Our Town Hall, Manchester

Manchester Town Hall.jpg
Providing building services for the restoration, repair and alteration of Alfred Waterhouse’s Manchester Town Hall has been a collaborative effort based on heritage principles.

Manchester Town Hall, the civic heart of the city, is a crucial expression of, and connection to, the innovative and industrious Victorian history, the values of which remain strong today. It is a Grade I listed building of outstanding interest. Today, the Town Hall is on the brink of a major project which will once again put it at the forefront of innovation, although this time related to its restoration, repair and carefully considered alteration. At this critical point in its history, Manchester City Council is addressing these heritage issues and opportunities head-on through the Our Town Hall project. Purcell, the design and heritage lead for the project alongside Manchester City Council, works closely with a team of experts including Mace, Faithful and Gould, Arup, Planit IE, Ramboll, Deloitte and Lendlease.

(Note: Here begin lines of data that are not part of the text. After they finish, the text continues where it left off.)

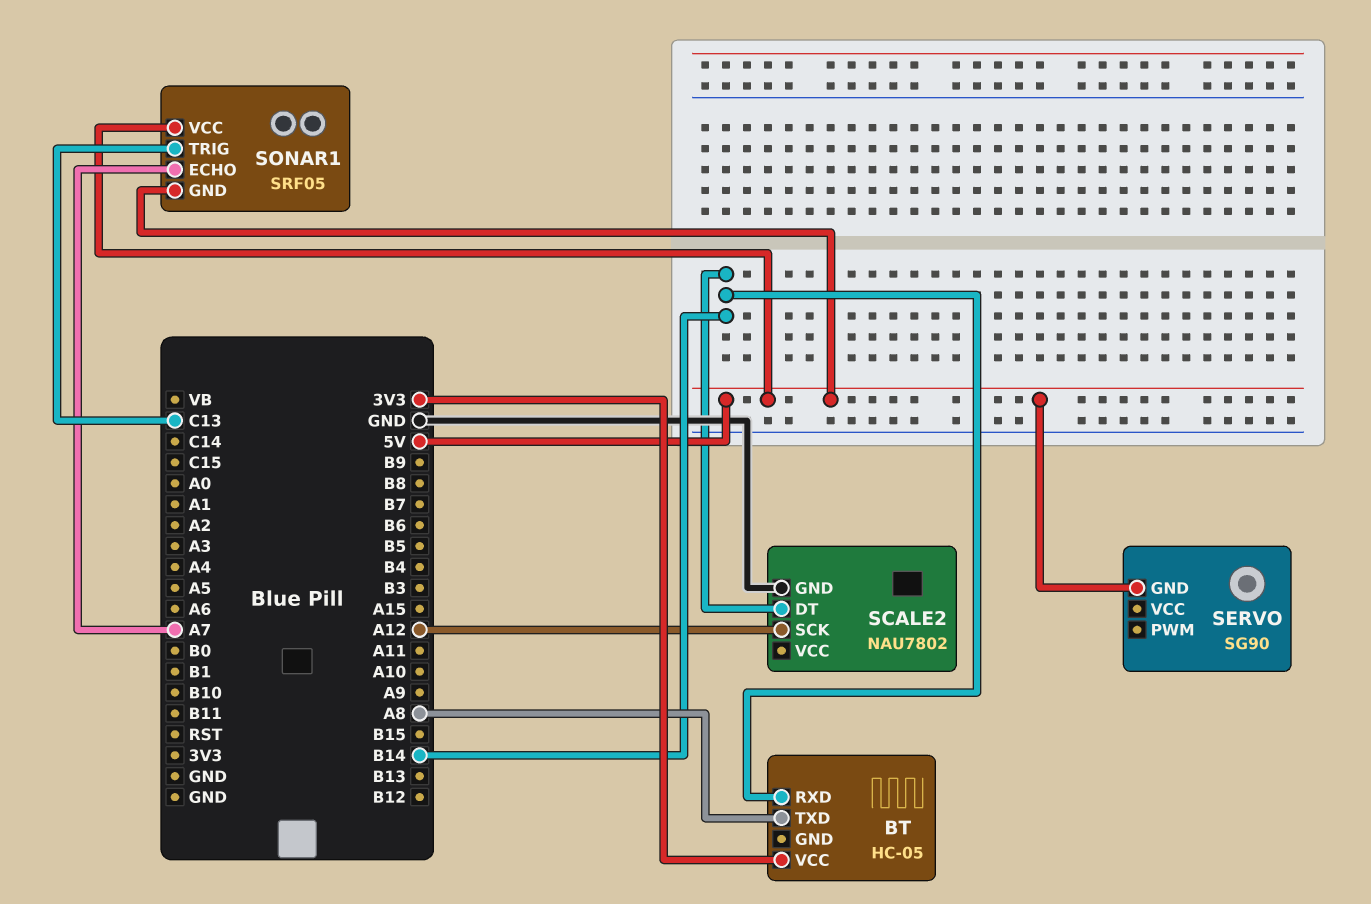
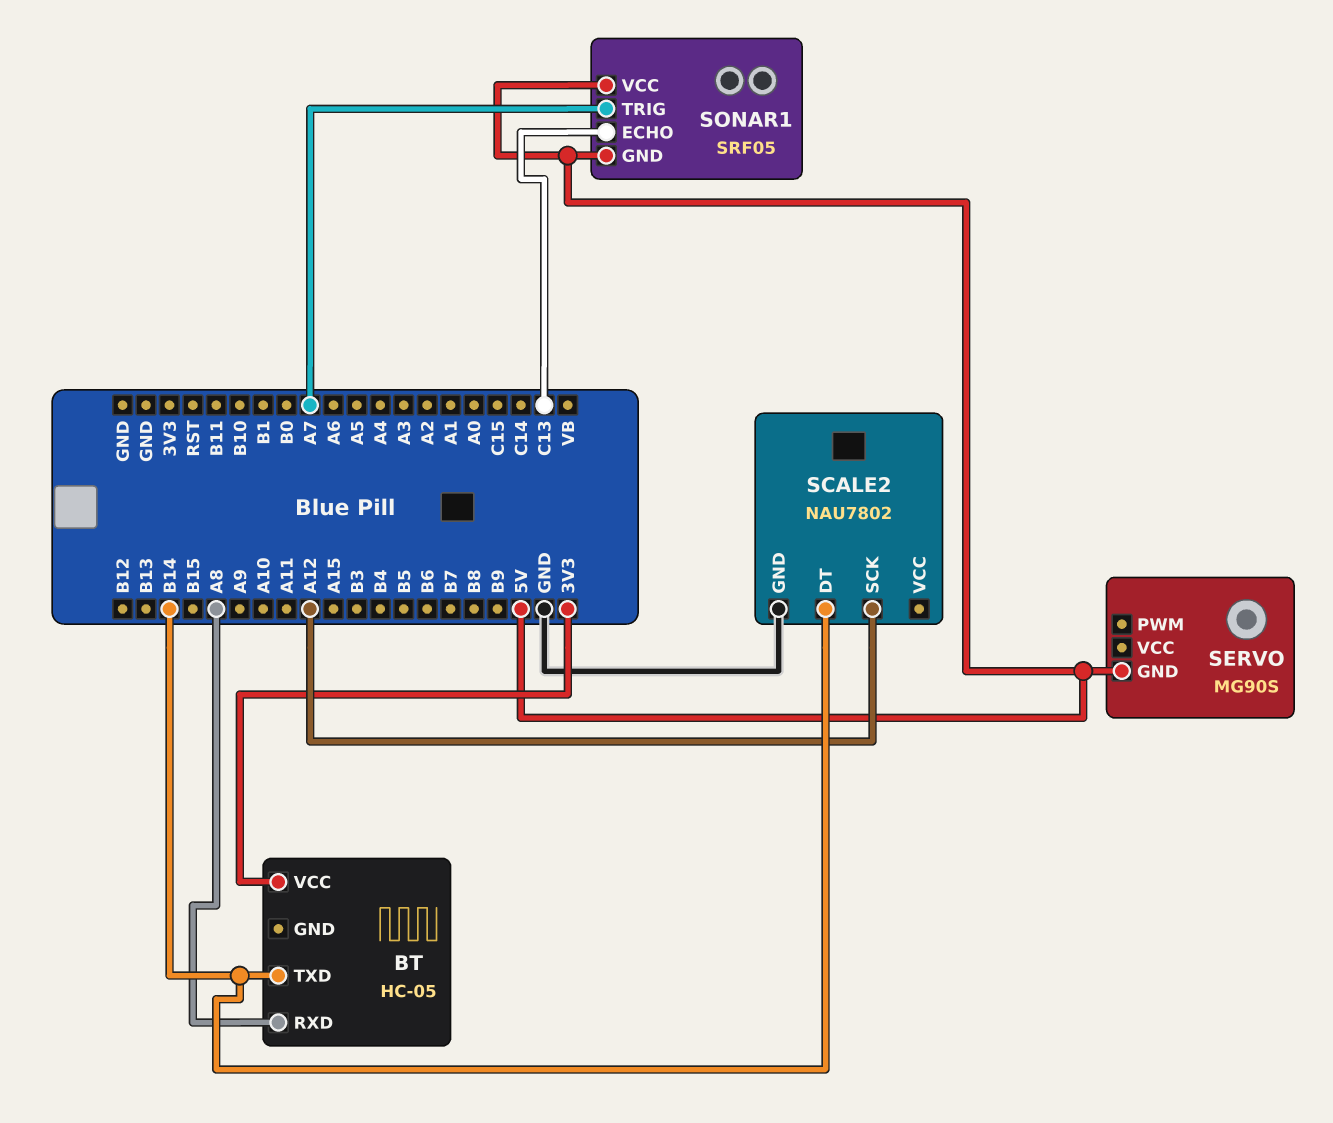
BT pin RXD: B14 -> A8
BT pin TXD: A8 -> B14
SERVO: SG90 -> MG90S
SONAR1 pin ECHO: A7 -> C13
SONAR1 pin TRIG: C13 -> A7

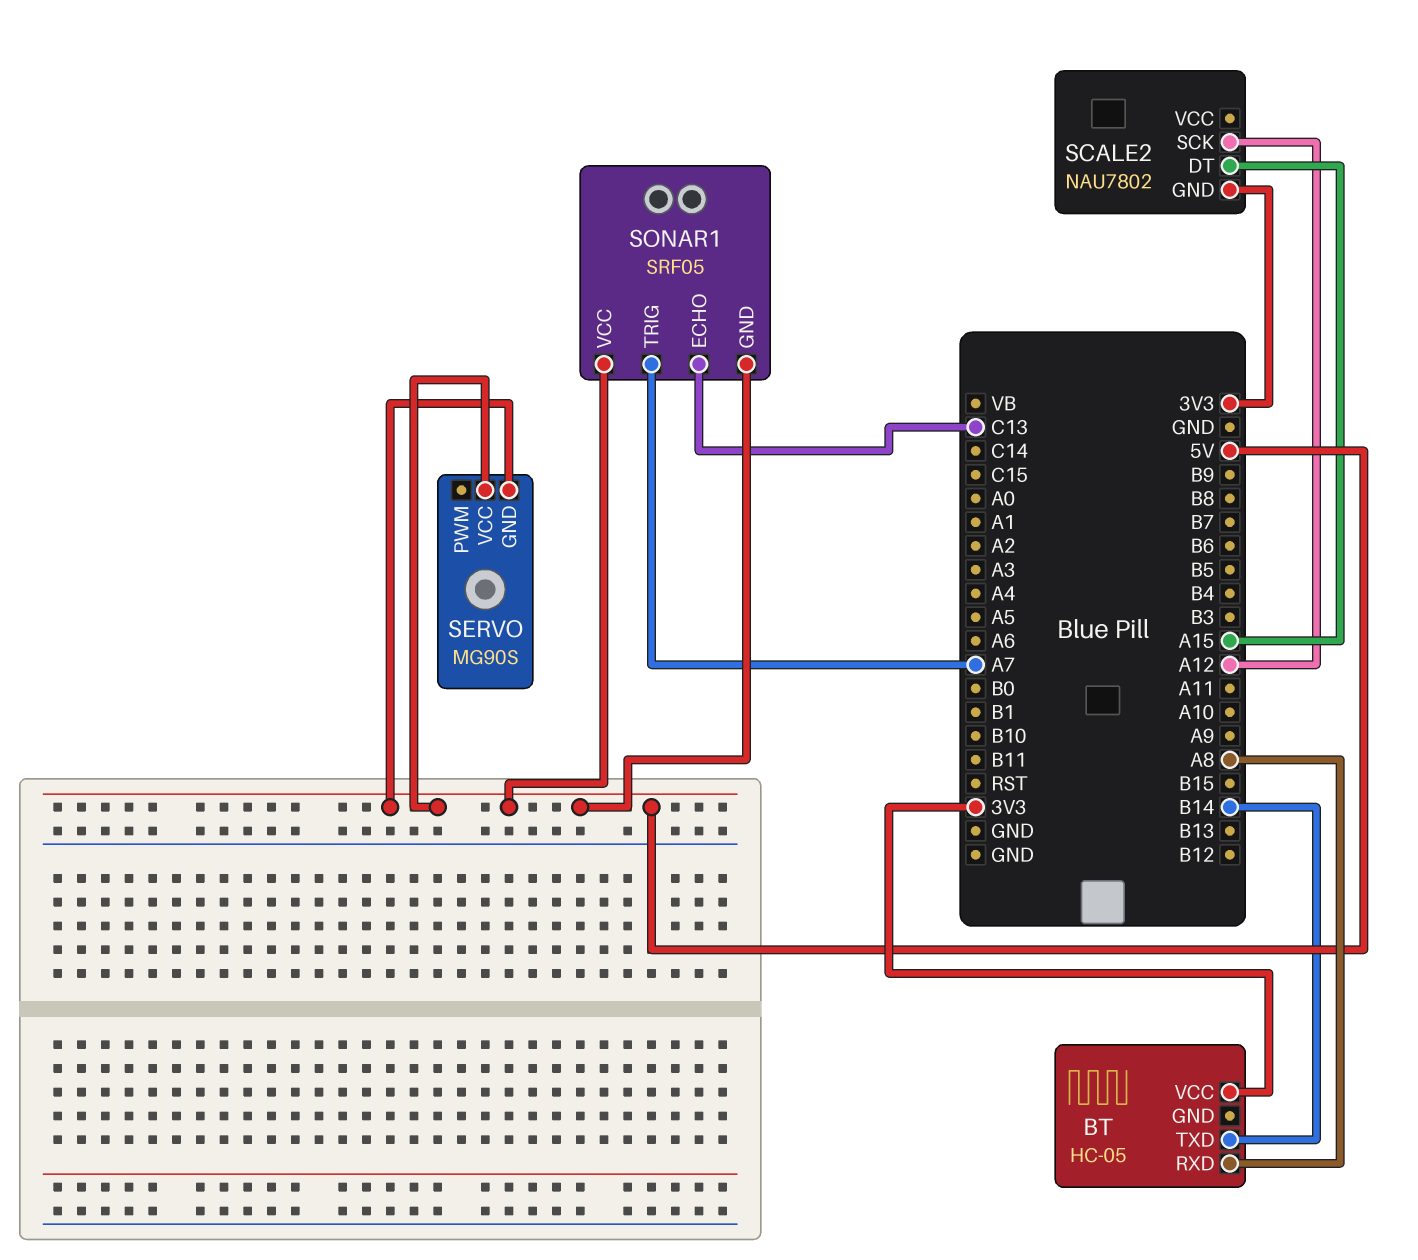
SCALE2 pin DT: B14 -> A15
SCALE2 pin GND: GND -> 3V3
SERVO pin VCC: none -> 5V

The Our Town Hall project team is based in the Town Hall during design development and construction. Walkarounds of the building are held regularly. These often include members of the Manchester City Council Client project team, who have great insight into the building’s condition, the design intentions and the operations of the proposed use. Such insight, valuable during design development, has enabled the project team to embed soft landings, commissioning and life-cycle costing into the early design stages.

Being situated in the Grade I listed building enables a more widespread appreciation of the heritage significance across the team. Junior architects, graduate engineers and design leaders all ground their proposals in the established heritage principles. Purcell’s heritage consultants and conservation architects have led informal CPD inclusive to the entire project team, ensuring that the process of heritage significance and impact assessment is understood.

As the project team navigates through the governance processes of a large-scale civic project, collaboration in our reporting styles has been vital. Although all disciplines carried out reporting in the usual RIBA methods, collaborative stage reports are produced, acting as summary documents. These present decisions clearly in a way that facilitates client decision-making at the project board.

The project encompasses a wide range of considerations and interventions, from the macro-scale of public realm design, to small sections of unique decorative paintwork. An important area of work within this ambitious project is the upgrading of building services; in particular, accommodating plant and distributing services throughout the building sensitively.

Such an ambitious project requires the effective collaboration of experts and specialists, and a clear, methodology for conserving or enhancing the Town Hall’s heritage values. To enable a heritage-led, transparent and collaborative approach, Purcell developed a formalised heritage engagement and assessment strategy. This established an engagement strategy for stakeholders, and a robust methodology for assessing significance and the impact of change. Historic England and the Victorian Society have been actively engaged throughout the process.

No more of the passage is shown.